Characterizing the iron loading pattern of ferritin using high-mass matrix-assisted laser desorption ionization mass spectrometry.

RATIONALE

Ferritin is an iron storage protein assembly, usually formed by a 24-subunit protein shell and an iron core. The ferritin shell has been well studied using various structural biology tools such as X-ray diffraction and cryo-electron microscopy, whereas the iron status of ferritin is less studied and no well-established method exists for characterizing the distribution of the iron loading of ferritin. Recent advances in mass spectrometry (MS) have expanded the observable m/z range, making the measurement of ferritin possible with MS. In this study, matrix-assisted laser desorption ionization (MALDI)-MS was employed to quantify the iron content of ferritin.

METHODS

The iron content of ferritin was quantified using a MALDI-MS system coupled with a commercially available ion conversions dynode high-mass detector.

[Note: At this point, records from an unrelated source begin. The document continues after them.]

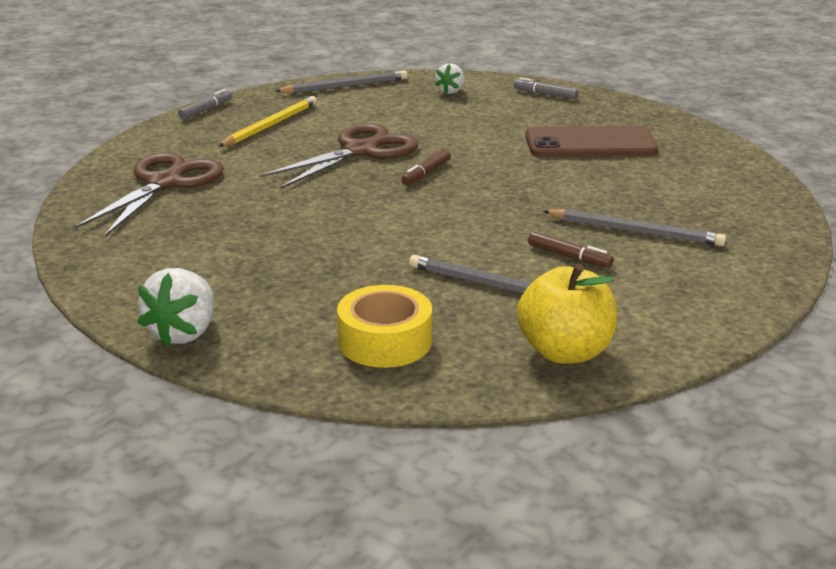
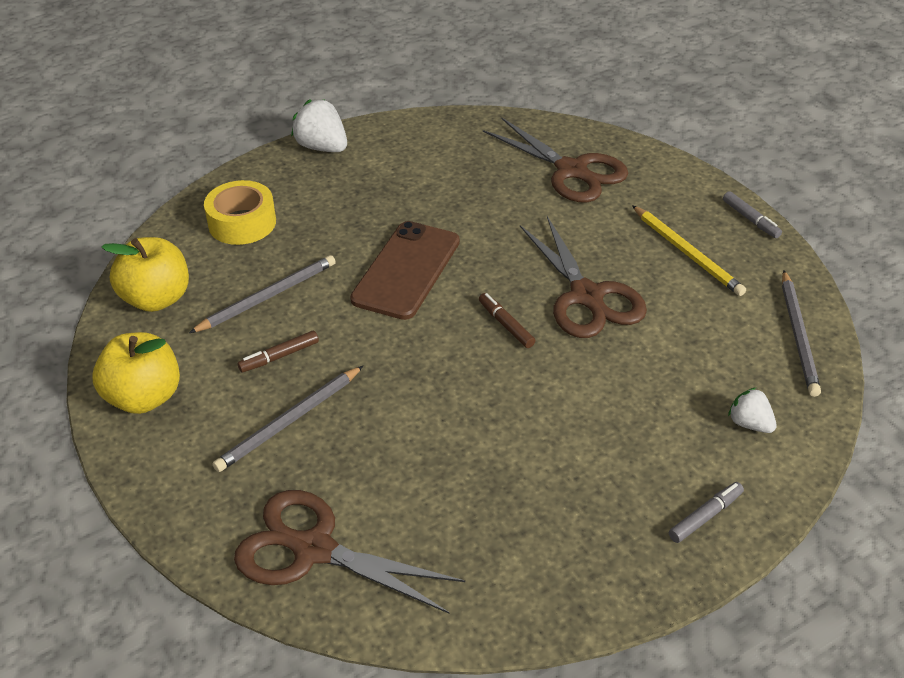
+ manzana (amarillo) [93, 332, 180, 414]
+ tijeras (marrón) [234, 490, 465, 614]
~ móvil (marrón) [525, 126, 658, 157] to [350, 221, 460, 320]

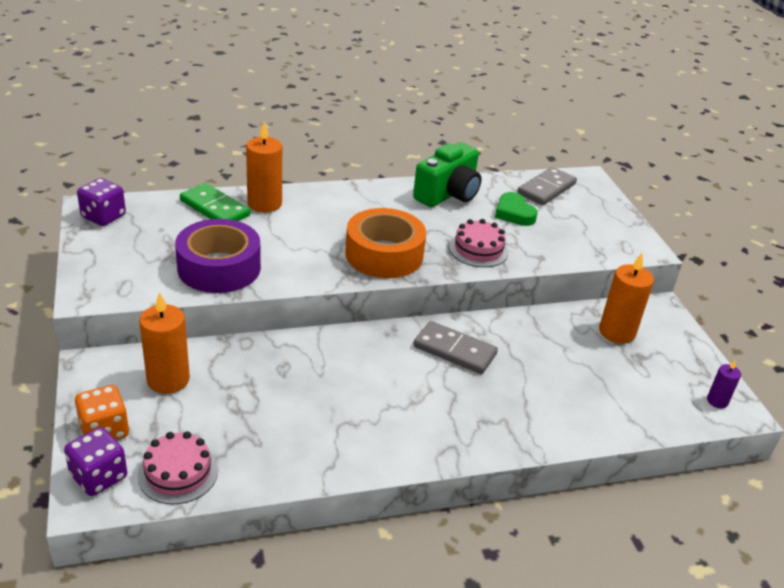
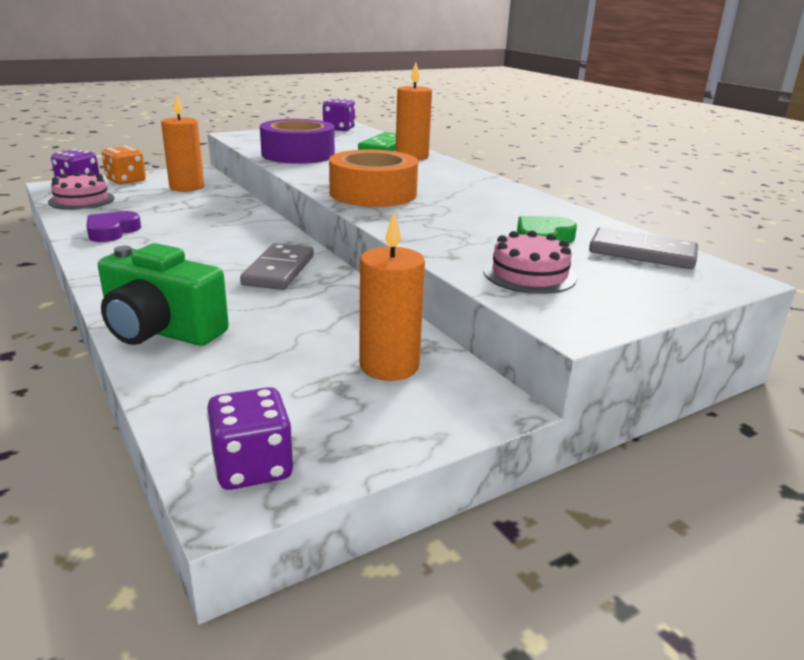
+ corazón (morado) [86, 211, 141, 242]
~ cámara (verde) [413, 142, 481, 207] to [98, 243, 229, 346]
~ tarta (rosa) [449, 219, 509, 267] to [483, 230, 577, 294]
~ vela (morado) [707, 359, 741, 408] to dado (morado) [207, 387, 293, 490]

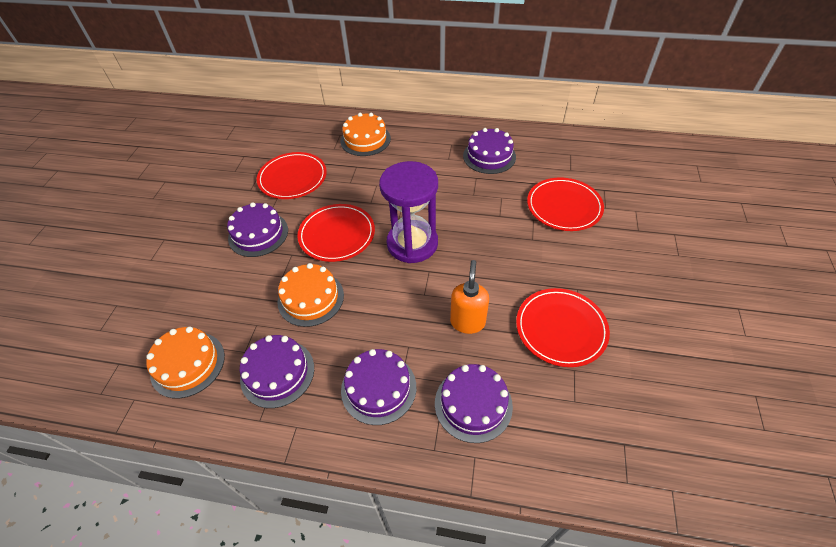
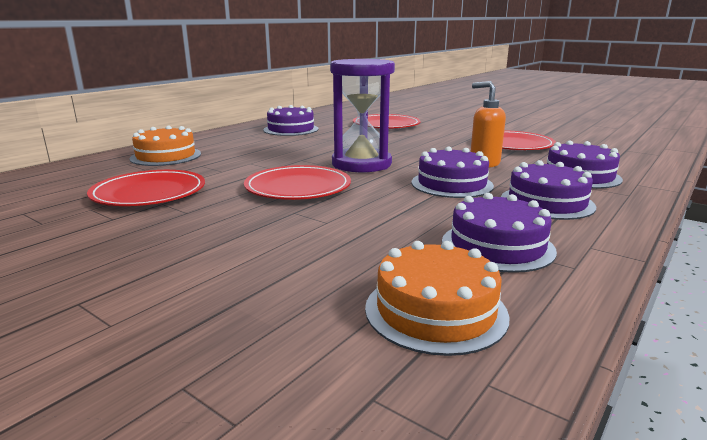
- tarta (naranja) [277, 263, 344, 327]
~ tarta (morado) [227, 202, 288, 257] to [412, 146, 494, 198]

IgG1 antibody and its aggregates were used as external mass calibrants. The stability of HoloFt and ApoFt was also assessed in this study under different conditions, including various buffer pH, crosslinking agents and MALDI laser intensities.

RESULTS

The differences in peak width of HoloFt, ApoFt and IgG1 indicate the existence of mineral adducts in both HoloFt and ApoFt, and the mineral loading is heterogeneous among the HoloFt and ApoFt population. An average of 2773 ± 1584 iron atoms were determined for a commercial HoloFt sample. The iron core inside the ferritin complex is shown to stabilize and maintain the intact globular complex structure of ferritin.

CONCLUSIONS

This work introduces a MALDI-MS-based workflow for characterizing the ferritin iron loading pattern, which is meaningful for clinical analysis of iron deficiency/overload. In addition, the stability of ferritin is examined under various conditions, providing a guideline for further method development related to ferritin complex.